- Theatrical movie poster
- Directed by: Cathy Garcia-Molina
- Screenplay by: John Paul Abellera; Mel Mendoza-Del Rosario;
- Story by: Mel Mendoza-Del Rosario
- Produced by: Charo Santos-Concio; Malou N. Santos;
- Starring: John Lloyd Cruz; Bea Alonzo; Sam Milby;
- Cinematography: Gus Cruz
- Edited by: Marya Ignacio
- Music by: Jimmy Antiporda
- Distributed by: Star Cinema
- Release date: February 15, 2006;
- Running time: 110 minutes
- Country: Philippines
- Language: Filipino
- Box office: ₱127 million

= Close to You (2006 film) =

2006 Filipino film by Cathy Garcia-Molina

Close to You is a Filipino film starring John Lloyd Cruz and Bea Alonzo introducing Sam Milby.
The movie was released on February 15, 2006, under Star Cinema, directed by Cathy Garcia-Molina. The year 2006 ended with 5 Star Cinema films grossing more than including Close to You itself.

This film was made sponsored by Close-Up, manufactured by Unilever Philippines.

==Plot==
Manuel and Marian were best friends since they were children. For the last 16 years, Manuel has not told Marian that he loves her.

On the other hand, Marian sees Manuel as no more than her best friend. Marian's greatest love has always been Lance, a classmate who protected her from bullies back in grade school. Ever since Lance and his family migrated abroad ten years ago, Marian has never had the chance to establish contact with him again. The only thing that Marian knows is that Lance has become the lead singer of the new rock band, Orion.

Good fortune smiles on Marian when Orion decides to tour the Philippines. Marian is intent on seeing Lance again, and she brings Manuel with her on a chase that takes them around the Philippines and abroad. Manuel believes that the whole chase is futile because a popular star like Lance will not remember a simple girl like Marian, but Marian does not believe him.

When Lance and Marian finally meet again, sparks fly between them.
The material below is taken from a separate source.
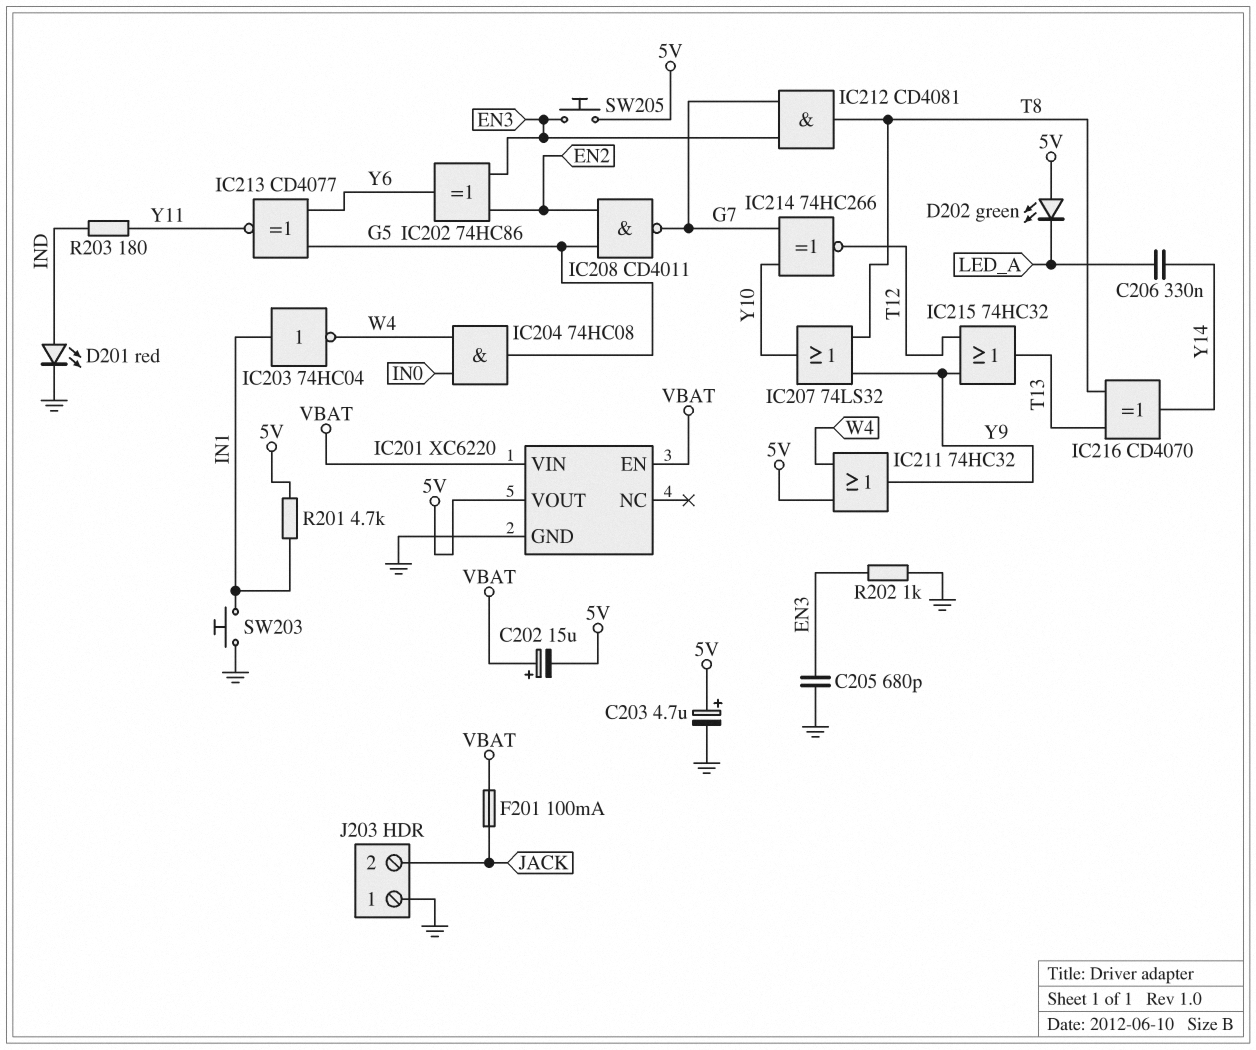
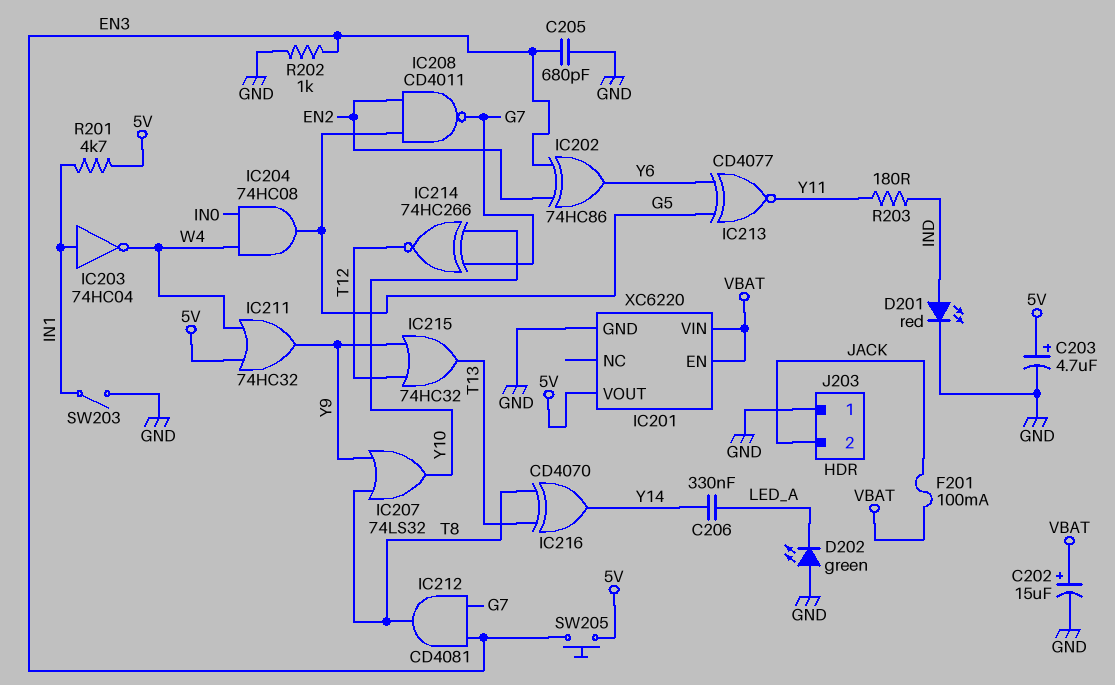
C202: 15uF (plus VBAT, minus 5V) -> 15uF (plus VBAT, minus GND)
D202: LED green (A 5V, K LED_A) -> LED green (A GND, K LED_A)
SW203: button (GND, IN1) -> switch (GND, IN1)

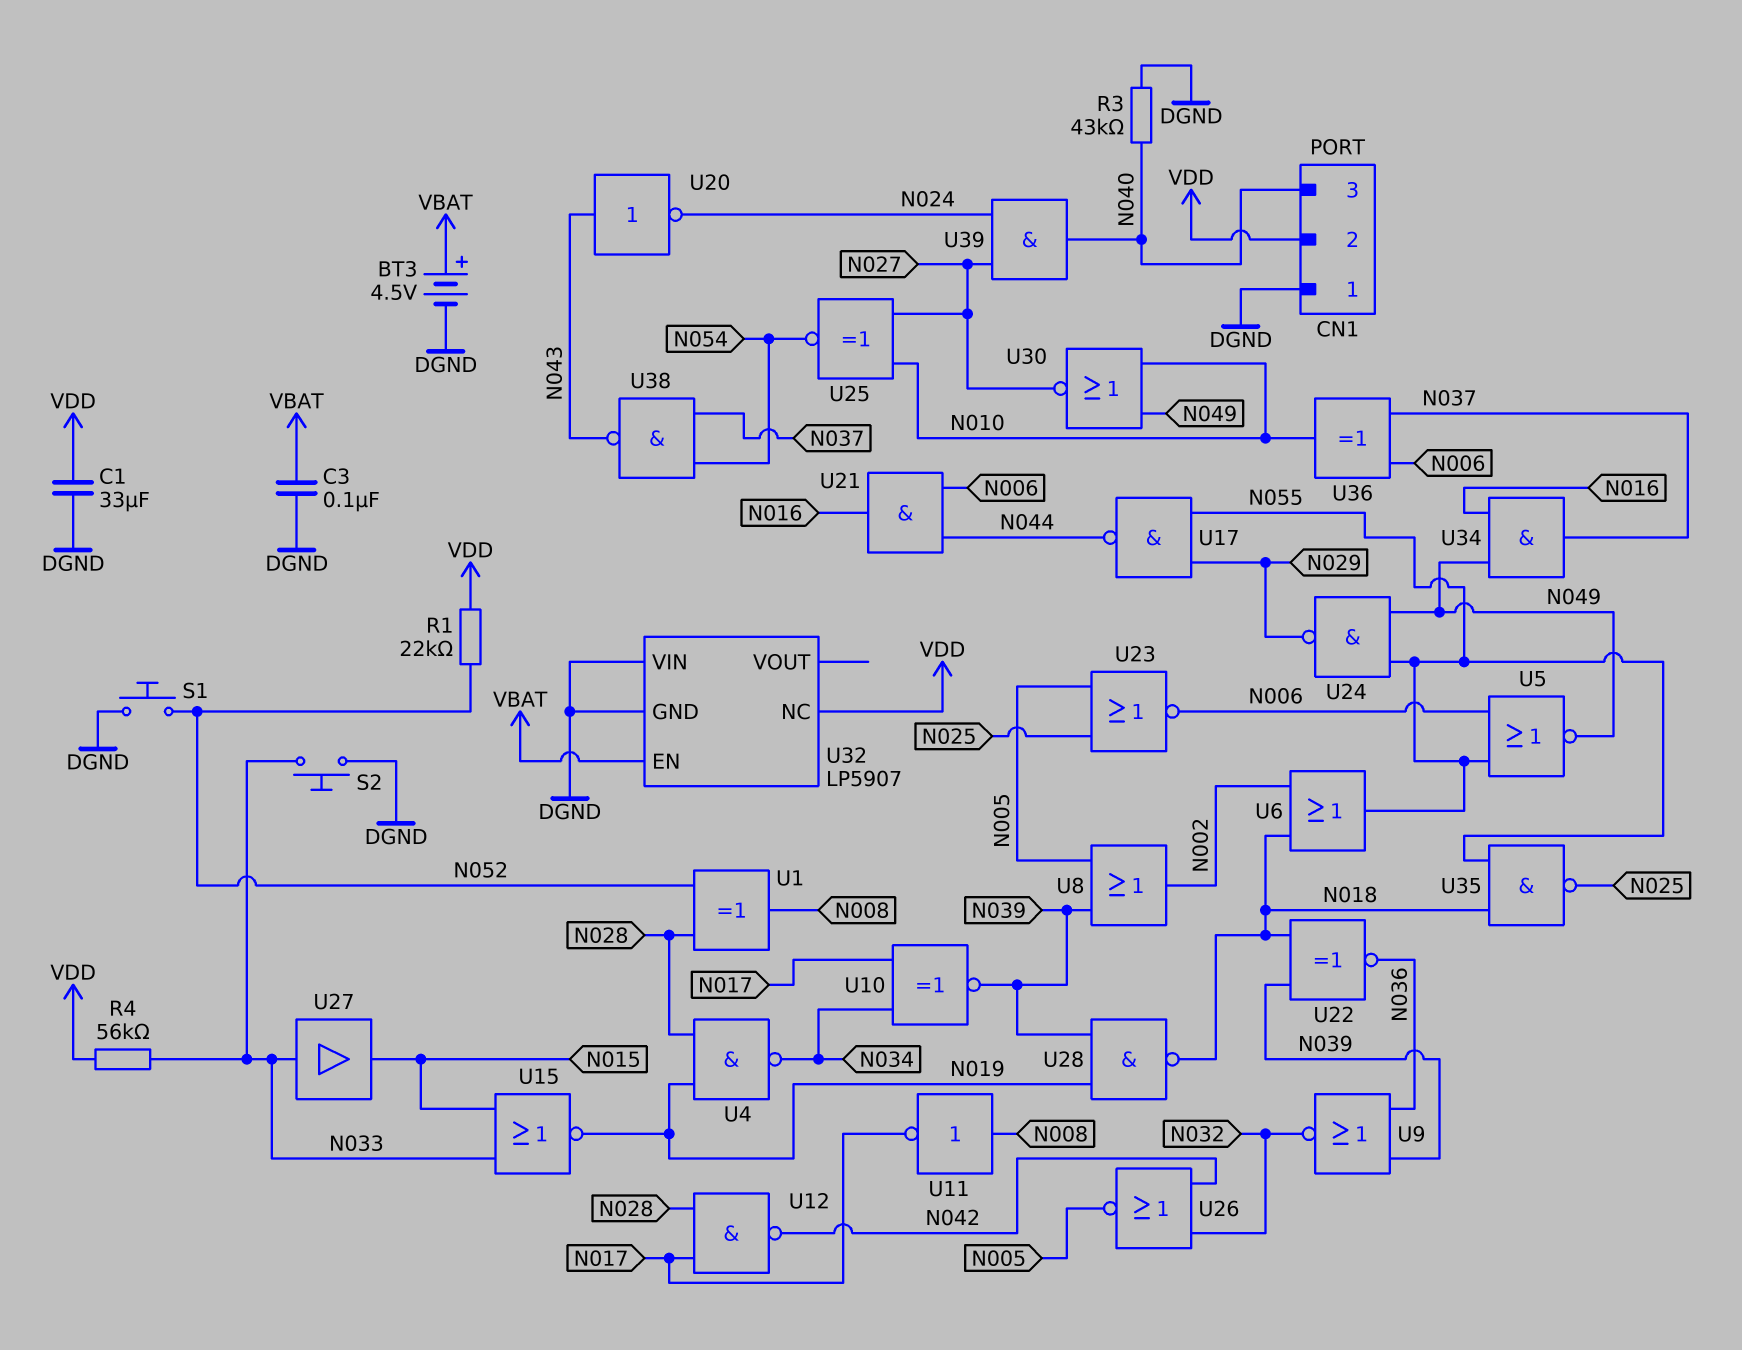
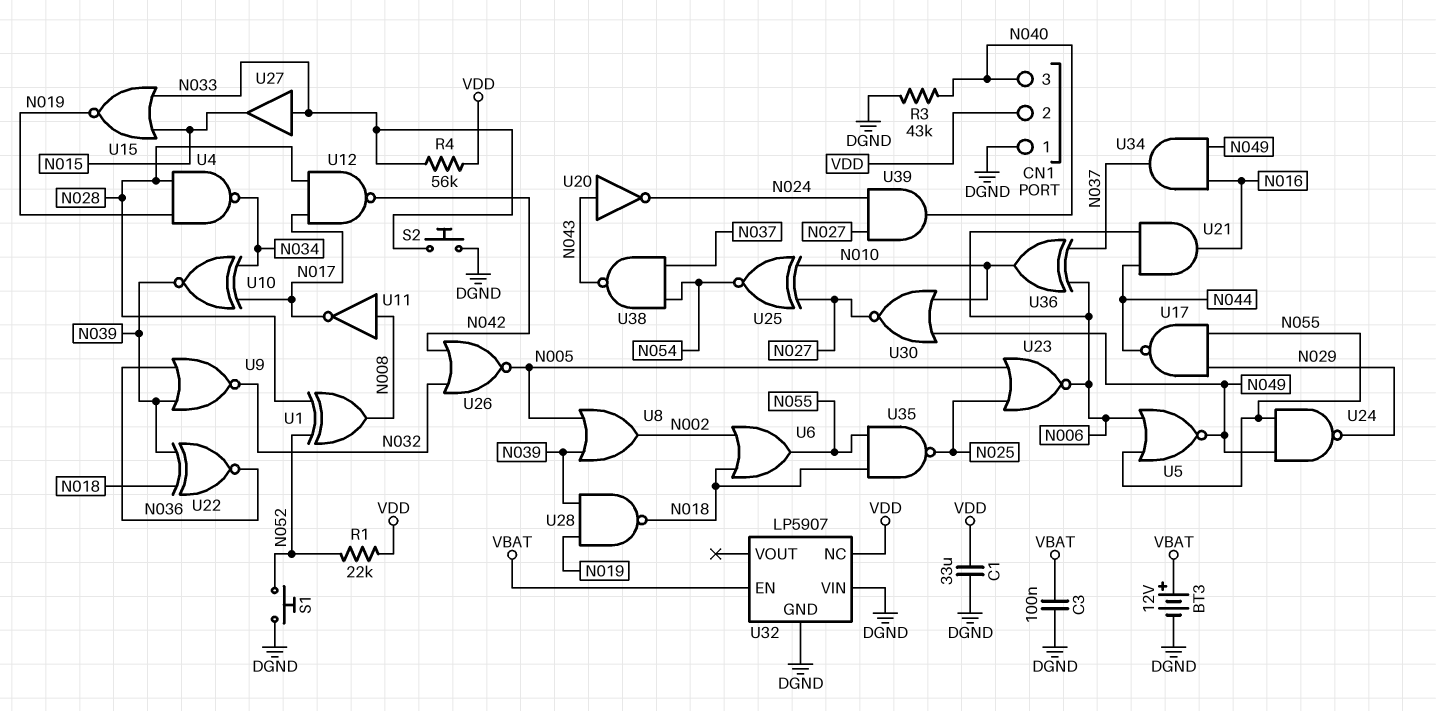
BT3: 4.5V (plus VBAT, minus DGND) -> 12V (plus VBAT, minus DGND)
Manuel now has to decide - will he let his best friend be happy with her Prince Charming, or will he fight for the love that has kept him alive for the last 16 years?

==Cast and characters==

===Main cast===
- John Lloyd Cruz as Manuel Soriano/Palits/Nuel
- Bea Alonzo as Marian Hermosa /Bru

===Supporting cast===
- Tetchie Agbayani as Lance's mother
- Nova Villa as Lola Dading
- Melanie Marquez as Nanay
- Boboy Garovillo as Tatay
- Cacai Bautista as Inday
- Joanne Quintas as Cathy
- Karel Marquez as VJ
- Glaiza de Castro as Lance's cousin
- Anna Marie Gallo as Young Marian

===Introducing===
- Sam Milby as Lance Guerzon
- Carine Cabebe as Abby
- Reyson Yap as Raffy

==Soundtrack==
- "Close to You"
  - Performed by Sam Milby
- "Closer You and I"
  - Performed by Gino Padilla
- "Friend of Mine"
  - Performed by Metafour

==Reception==
The film earned a gross of $52,654.

Rito Asilo the Philippine Daily Inquirer has concerns about the story's plausibility but commended Director Molina's ability to make the narrative believable.

==Trivia==
Cruz and Alonzo were from the top-rating primetime soap opera Ikaw ang Lahat sa Akin which ended three months later on November 4, 2005 and after three months, they both joined another film All About Love which released on May 31 of the same year with the 3rd and last segment "All About Anna".